Index funds can be great investments for the middle class, since management fees are low that means net returns are higher, and in the long run they tend to outperform nearly every actively‐​managed stock market fund offered. The SEC recognizes the benefits they deliver and it has simpler filing requirements for investors that do not seek to exert an active control over a company.

However, these behemoths do manage to exert their influence over the companies they invest in via their proxies. Given their size,​they each control​a significant percentage of each company in the S&P 500, which means they have the potential to tip the scales on contentious proxy proposals by voting together on shareholder proposals to change corporate governance.

In the last decade they have begun to exert their growing, collective influence in an attempt to improve corporate behavior and procedures companies, with some success: The ten‐​year poison pill is nearing extinction, there are many fewer classified boards these days, and nearly 90 percent of companies in the S&P 500 have majority voting requirements.

However, of late these funds have been increasingly using their proxies to vote for proposals that are tangential to corporate governance, and some these hold the potential to hurt the bottom line of the companies being targeted. First and foremost of these, of course, is the increasing predilection for activists to introduce proposals to force the company to do more about climate change than would be prudent if they were to follow their fiduciary duty. For instance, earlier this year, Vanguard CEO F. William McNabb III released a letter to public companies outlining the priorities of its investment stewardship group, with specific reference to climate change.

With index funds increasingly likely to support such proposals it is likely that we will see more of these in the coming years, the result of which will do nothing to reduce climate change but will increase the cost of doing business for companies large and small.

Another increasingly common proposal has been to force companies to review their charitable giving, with an eye towards potential human rights issues—defined broadly—that might be affected through such giving.

The increasing support that index funds have been giving proxy proposals peripheral to a company’s bottom line (and potentially deleterious to its stock price) may be a manifestation of the greater indexation of the U.S. stock market. A point that Bloomberg’s Matt Levine has made in myriad ways in his always‐​informative daily column Moneystuff is that if fund managers are paid largely based on performance relative to their peers, then the sole motivation for index fund “managers” is to reduce their fees.

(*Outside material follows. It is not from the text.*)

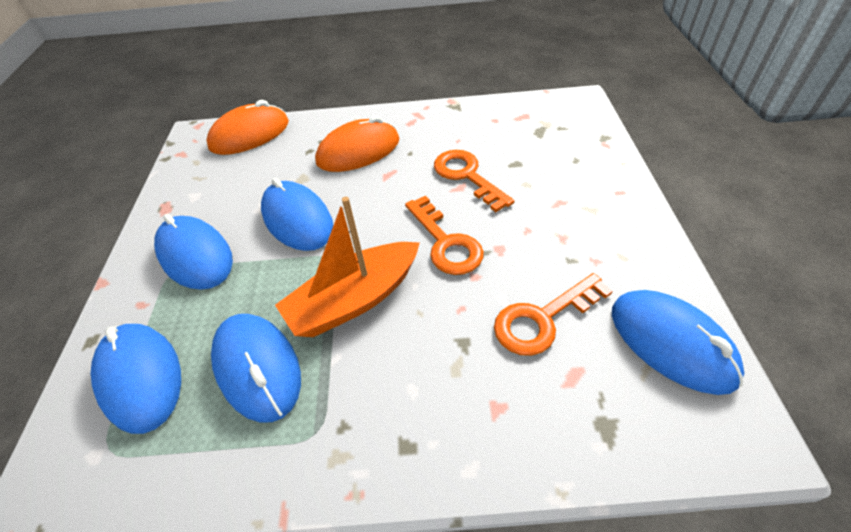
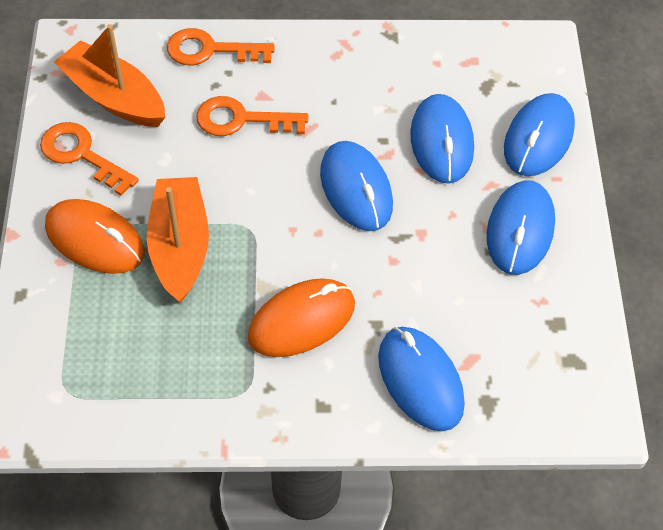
orange boat: 1 -> 2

What happens to any individual stock is of no consequence to them, since it impacts their index fund peers equally. As a consequence it is easy to conceive of them agreeing to pursue strategies that might not be best for their clients whose money they “manage” but that give them some sort of nonpecuniary satisfaction—like the admiration of their friends or laudatory coverage in the press for their prescience or “courage.”

Fixing this potential moral hazard is tricky: Most people would probably agree that, presently, the benefits of indexation currently outweigh its potential drawbacks, so outlawing index funds doesn’t make sense for the foreseeable future and is probably impossible to boot.

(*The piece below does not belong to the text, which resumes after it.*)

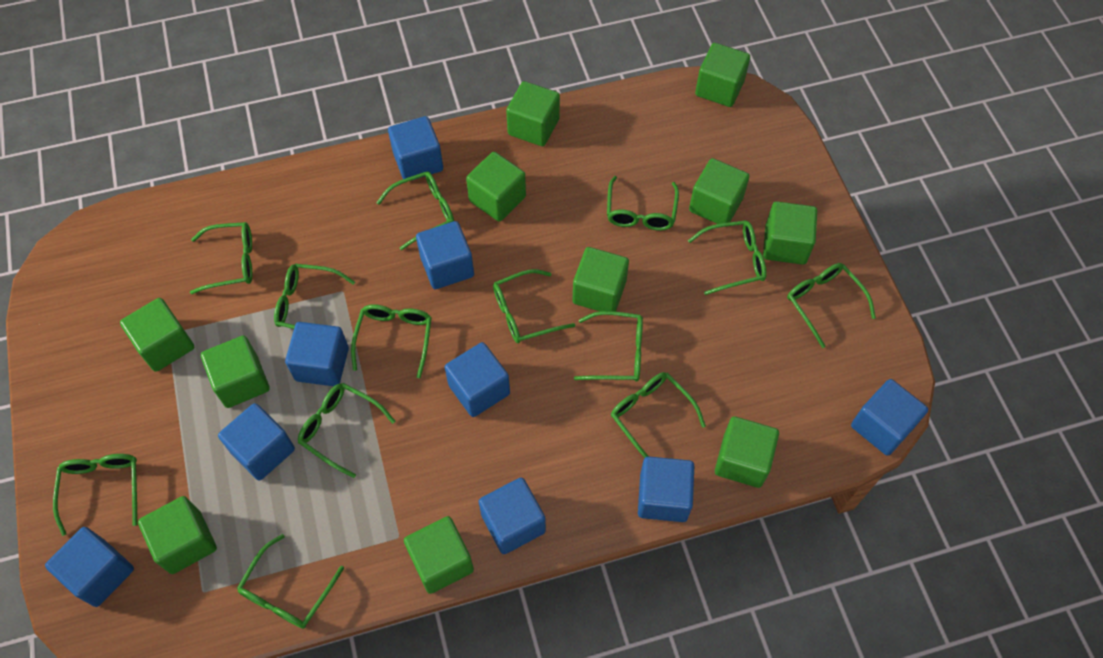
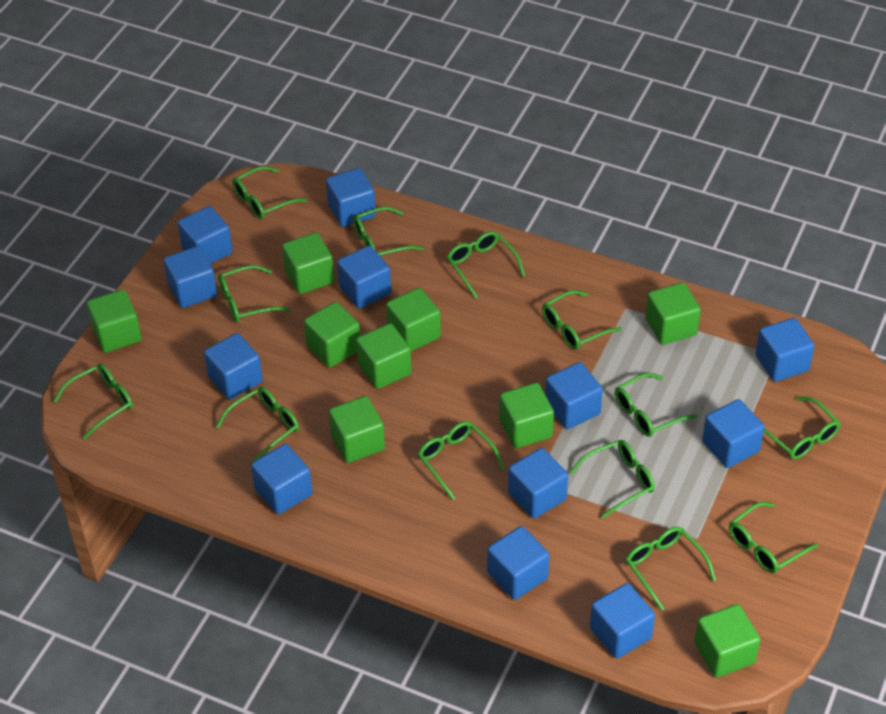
blue cube: 9 -> 12
green cube: 11 -> 9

But one thing we could potentially do would be to request that these funds provide more information to their millions of passive investors informing them of the extent and cost of the activities they undertake with regards to proxy voting. We might consider allowing investors with money in these funds to ask why they vote the way they do, or why they choose to vote at all on these peripheral proxies.

Once people come to see that some of their money is being spent on activities that have nothing to do with performance we may engender some genuine competition between index funds.